Menjadi Pejuang Anti Hoaxs di Dunia Digital

Editor : Mas pay

Wonosobo (JMG) – Era digital yang ditandai akselerasi media sosial memunculkan beragam persoalan komunikasi baru di tengah masyarakat.

Masalah hoaks dan hal sejenis seperti ujaran kebencian fitnah, manipulasi informasi, disinformasi, peredaran prasangka dan lain-lain menjadi ancaman serius kehidupan berbangsa juga beragama.

“Dalam situasi ini, generasi milenial diharapkan bisa menjadi pejuang anti hoaks untuk menyehatkan ruang digital,” generasi milenial hidup dalam lingkungan sosial dan budaya digital yang berpotensi secara global dan menjadi sumber informasi dalam dunia yang telah berubah. Dan tantangan yang dihadapi generasi milenial ini telah membentuk persepsi milenial tentang kepahlawanan/menjadi pejuang

“Namun figur pejuang masa lalu belum tentu cocok untuk tantangan generasi milenial saat ini karena dianggap kurang relevan dengan zamannya,” katanya.
“Generasi milenial harus memahami dulu apa itu hoaks untuk dapat menjadi pejuang anti hoaks,” katanya. Hoaks sendiri diketahui sebagai informasi palsu, berita bohong atau fakta yang direkayasa untuk tujuan lelucon sehingga serius. Secara bahasa hoaks memang artinya lelucon, cerita bohong, kenakalan, olokan, membohongi, menipu, mempermainkan, memperdaya dan memperdayakan.

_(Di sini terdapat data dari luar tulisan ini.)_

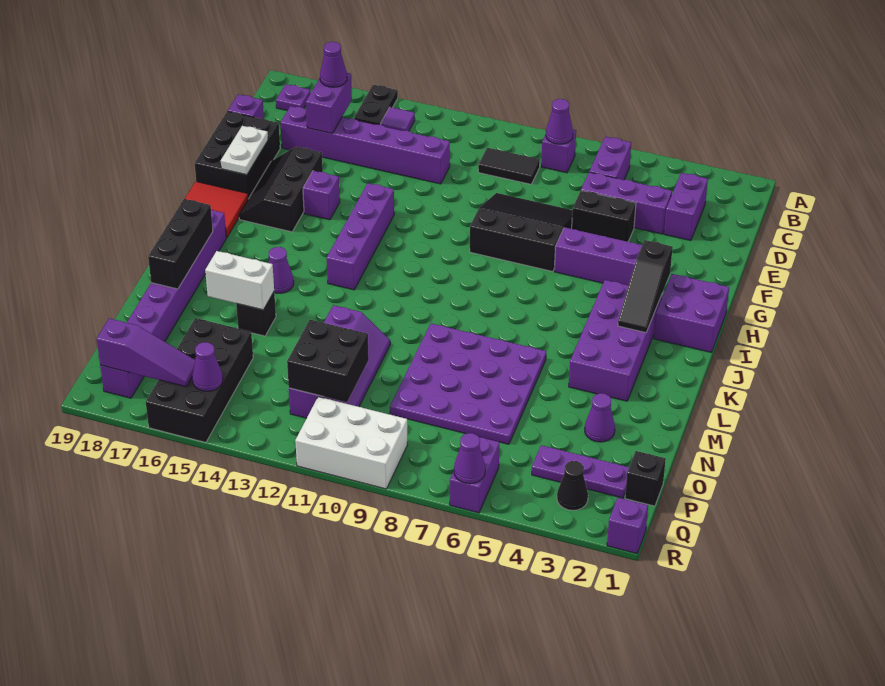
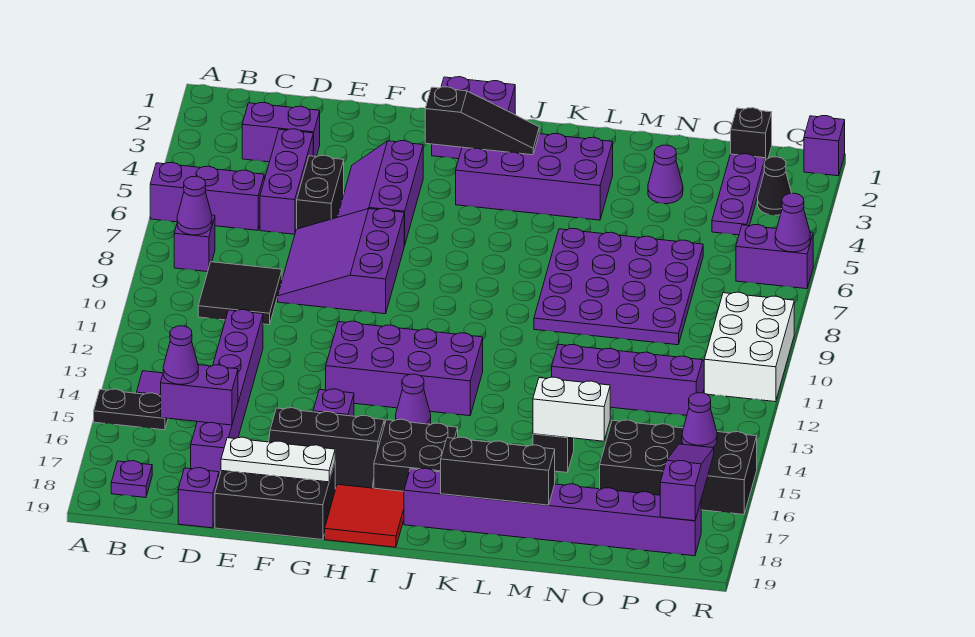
purple brick B6:C6 level 1 -> purple brick A6:C6 level 1
black tile C9:C10 level 1 -> black tile C9:D10 level 1
black slope E7:G9 level 1 top G -> purple slope E7:G9 level 1 top G
white plate F18:G18 level 2 -> white plate E18:G18 level 2
purple brick G13:J13 level 1 -> purple brick G12:J13 level 1
purple cone K15 level 1 -> purple cone I14 level 1
white brick M15:M16 level 2 -> white brick M15:N15 level 2
black brick O11:P12 level 2 -> black brick I16:J17 level 1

Sedangkan dalam kamus jurnalistik Ipah mengartikan hoaks sebagai berita bohong, berita yang tidak benar, sehingga menjurus pada kasus pencemaran nama baik.
“Menjadi pejuang tidak identik dengan mengangkat senjata, banyak juga yang disebut pejuang karena menjaga nilai-nilai kemanusiaan yaitu yang berkenaan dengan agama, sosial, budaya, ataupun lingkungan. Dan manusia-manusia seperti itu bertebaran dimana-mana, tidak berdasarkan jenis kelamin atau usia,” kata dia.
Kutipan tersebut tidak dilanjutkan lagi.